Ein Fotoshooting in Paris. Viviane Sassen schiesst die neuste Kollektion für das französische Modelabel Carven. Wie immer bei Fashionshoots stehen mindestens 20 Leute herum. Sie wirken gelangweilt. Wer wofür zuständig ist, kann man nur erahnen. Mal schaut ein «Artistic Director» auf die Bilder und haucht «fabulous», mal sprüht ein Stylist Haarspray in die toupierten Frisuren. Es läuft 80er-Jahre-Musik. Die Models sind kaum 16. Man wundert sich, wie die Fotografin zu einer solchen Musik arbeiten kann. Die Geräuschkulisse wird nur unterbrochen durch das Nachglühen der Blitzgeräte.
Eigentlich sind wir hier, um mit Sassen über ihre Karriere als Fotografin zu reden. In den späten 1990er-Jahren suchte sie sich schräge Locations, nahm eine Tasche voll Requisiten und begann zu experimentieren.

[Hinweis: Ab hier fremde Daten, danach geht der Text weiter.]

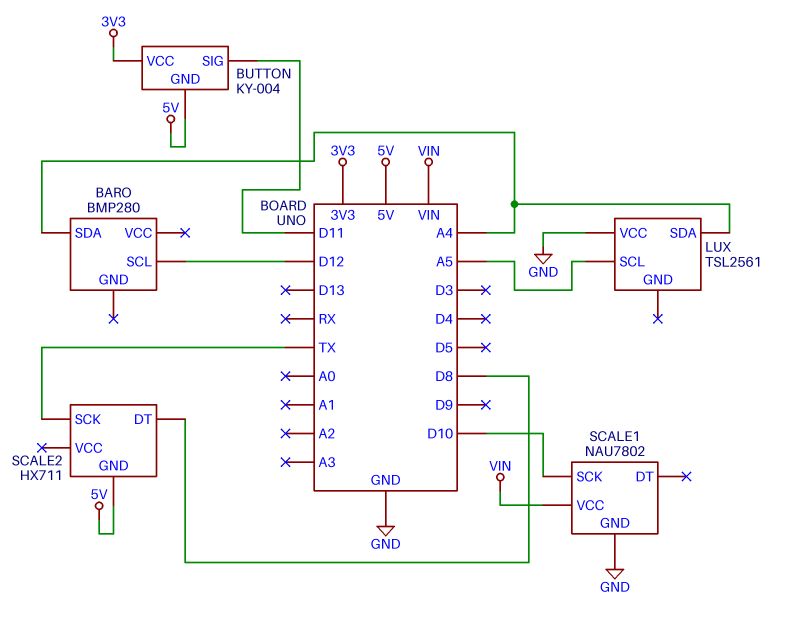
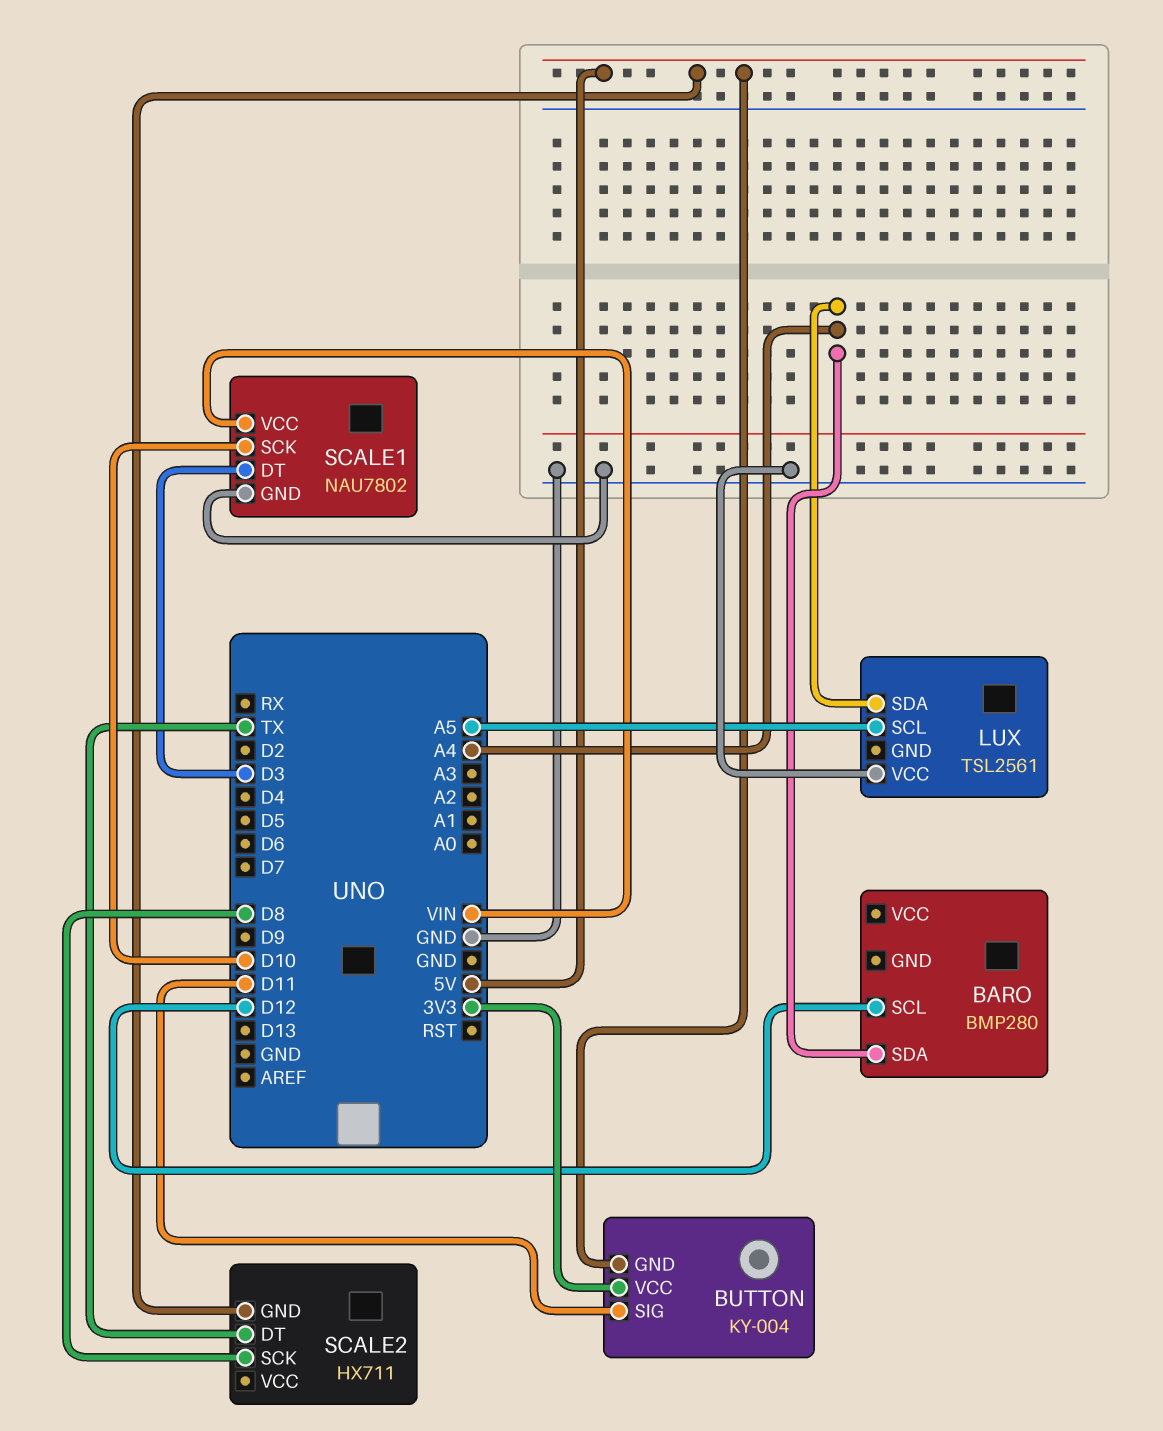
SCALE1 pin DT: none -> D3
SCALE2 pin DT: D8 -> TX
SCALE2 pin SCK: TX -> D8

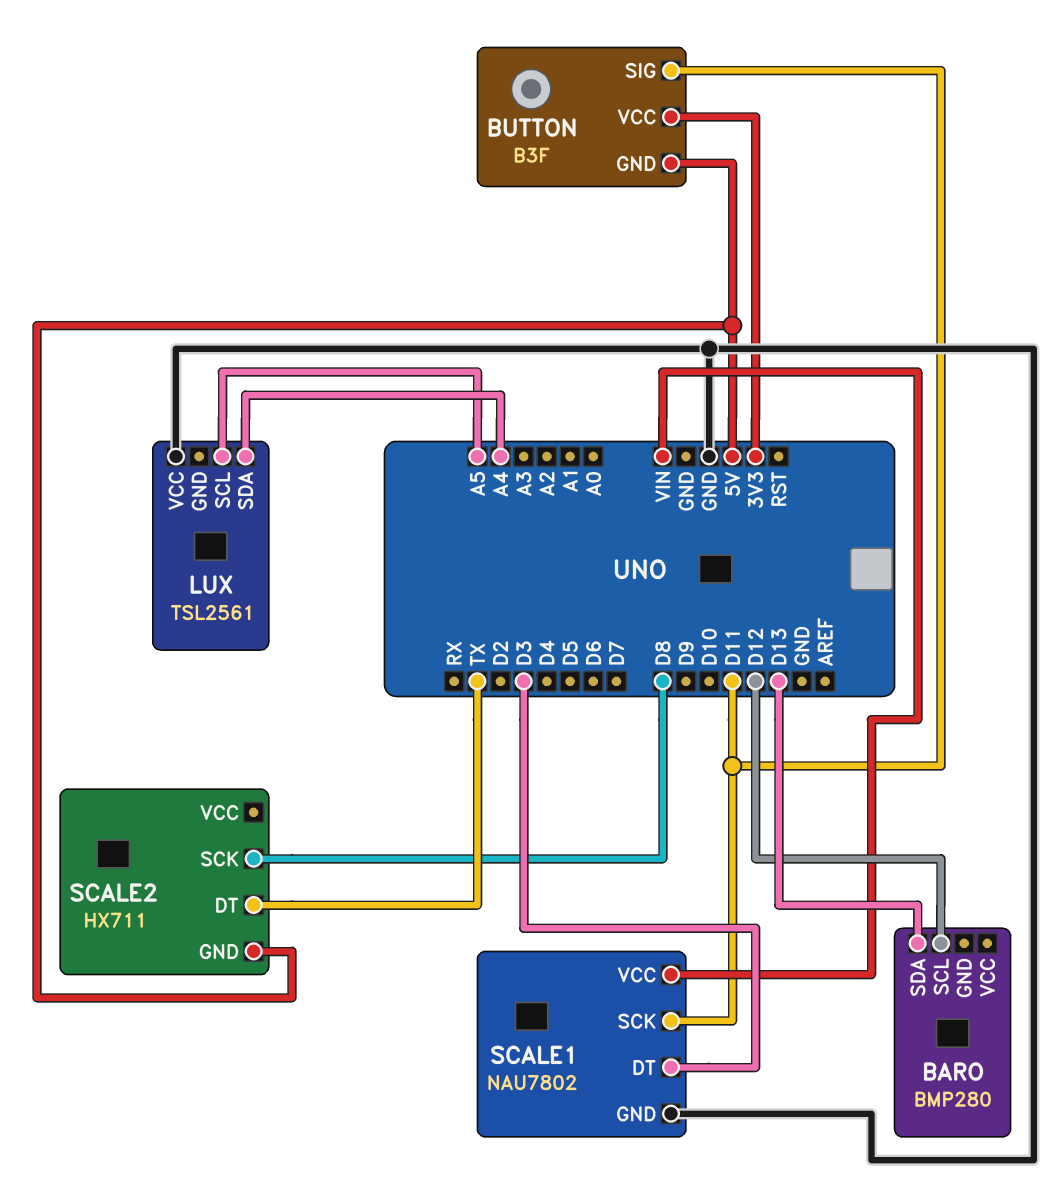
BARO pin SDA: A4 -> D13
BUTTON: KY-004 -> B3F
SCALE1 pin SCK: D10 -> D11

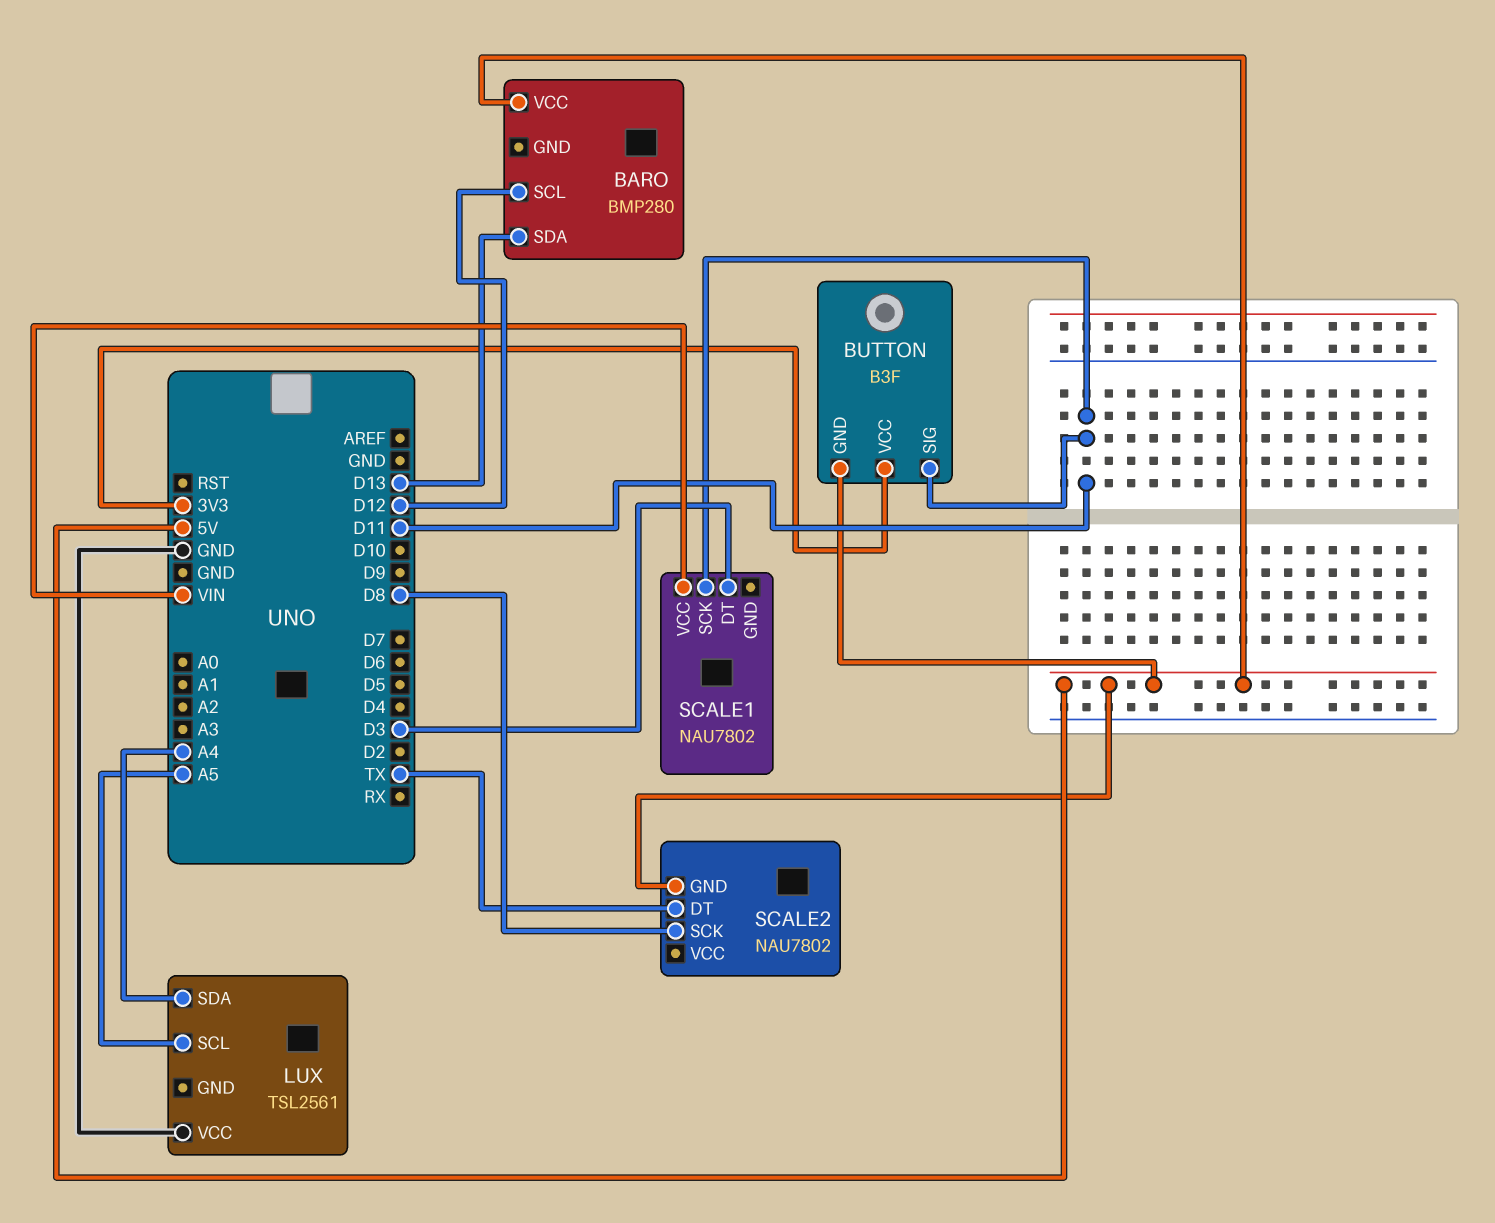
BARO pin VCC: none -> 5V
SCALE1 pin GND: GND -> none
SCALE2: HX711 -> NAU7802

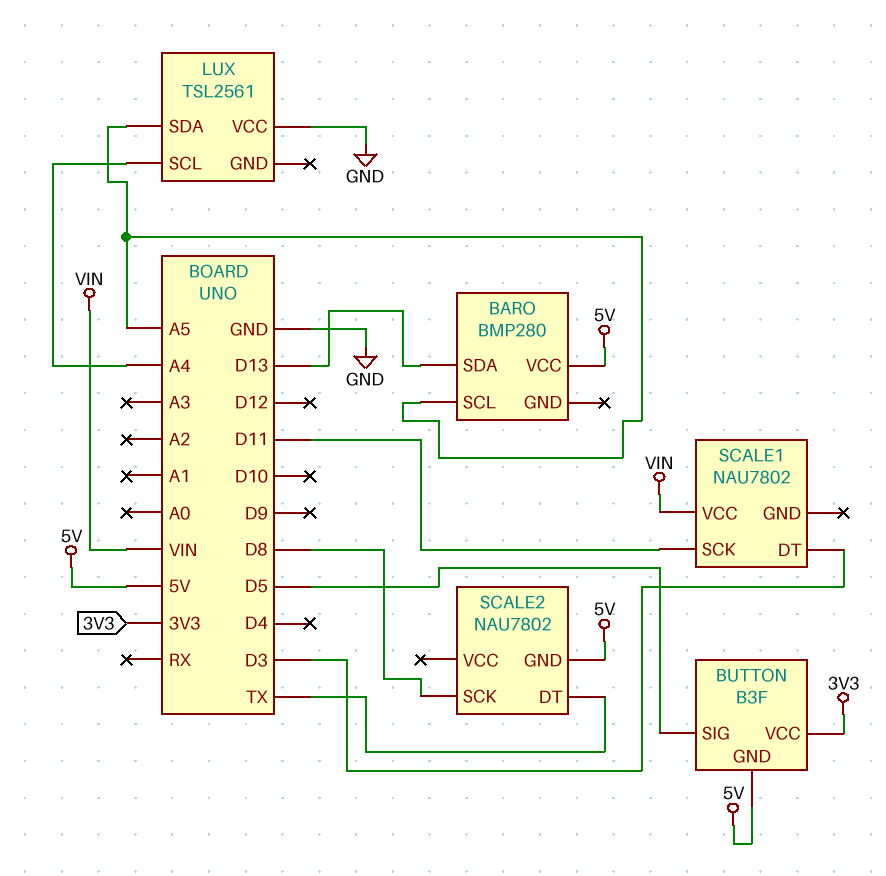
BARO pin SCL: D12 -> A5
BUTTON pin SIG: D11 -> D5
LUX pin SCL: A5 -> A4
LUX pin SDA: A4 -> A5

Ihre ersten selbstpublizierten Heftchen waren wunderbar trashige «Ego Documents», in denen eine Generation sehr viel Spass daran hatte, sich selbst halbnackt in Szene zu setzen. Es drehte es sich alles um Improvisation. Sassen legte ihre Frauen auch mal halbnackt über den Tisch, um sie abzulichten, oder zeigte sie nackt von hinten, mit einer Früchtemischung zwischen den Beinen.
Durchkomponierte Snapshots
Eines der Markenzeichen von Viviane Sassen sind Körperverrenkungen. Und Beine. Frauenbeine abzulichten, egal in welchem Setting: Da kennt Viviane Sassen kaum Grenzen. Sie fotografiert Models, die sich ihre schmerzenden Füsse halten, daneben liegen Gurkenstücke einer nicht mehr gebrauchten Gesichtsmaske. Bilder, die aussehen wie Snapshots, aber schön durchkomponiert sind. Bezeichnend ist eines ihrer Selbstporträts, auf dem man nur ihre Beine sieht, einer Hecke entlanggehend. Den Rest des Bildes hatte sie selber wegretuschiert. Sie mag Fotos von sich selber nicht, obwohl sie früher selbst Model war. Oder gerade deswegen.
Das Shooting in Paris ist vorbei. Sassen zieht sich für das TV-Interview einen Pullover über. Das einzig Auffallende an ihrer Kleidung sind ihre pink-glitzernden Turnschuhe, die sie schon den ganzen Tag trägt. Vom Fotoshooting noch aufgekratzt sagt sie Dinge wie: «Für Kleider interessiere ich mich nur wenig.» Oder: «Wenn es nur ein schönes Mädchen in einem schönen Dress ist, verliere ich schnell das Interesse.» Und: «Es gibt nur sehr wenige Models, die interessant genug sind, dass ich ihnen in die Augen schauen will.»
Die Kleider dienen als Zelt
Auffallend an ihren Bildern ist, dass die Gesichter der Models meist keine Rolle spielen. In einem ihrer bekanntesten Fotos, das sie für das Magazin «Dazed & Confused» geschossen hat, lässt sie ein Model in einem Tulpenfeld hoch und runter hüpfen, sodass man nur noch Stoff, aber kaum mehr die Frau dahinter sieht. Für eine Schuhkampagne spannt sie ein Zelt aus Kleidern über ein liegendes Model, um nur die Beine mit den Schuhen herausragen zu lassen. Man spürt es in ihren Bildern immer wieder, dieses Spielen mit Requisiten, dieses Improvisieren.
Tourstop in Winterthur
Als wir sie ein zweites Mal in Winterthur im Fotomuseum treffen, ist sie beim Mittagessen. Sie ist müde vom vielen Reisen. Marrakesch, Paris, Amsterdam und jetzt Winterthur, sie ist hier für den letzten Schliff an ihrer Ausstellung, die schon eine Weile durch Europa tourt. Es ist wenig Mode und viel nackte Haut zu sehen. Kurator Duncan Forbes zeigt mir sein Lieblingsbild, eine Art Wunde, eingeritzt in eine Baumrinde. Es sei das erotischste Bild von allen, meint er. Naja.
Die Bilder hängen in gedimmtem Licht, was ihnen gut tut. In einem Raum flackert eine Videoprojektion mit Sassens Modefotos der letzten 20 Jahre. Sassen steht davor und schaut sich ihr Lebenswerk an. Sie weiss, dass sie dabei gefilmt wird. Sie weiss damit umzugehen, die Kamera zu lenken. Es ist kein Posieren, aber es ist das Bewusstsein einer Fotografin, die weiss, wie Bilder wirken.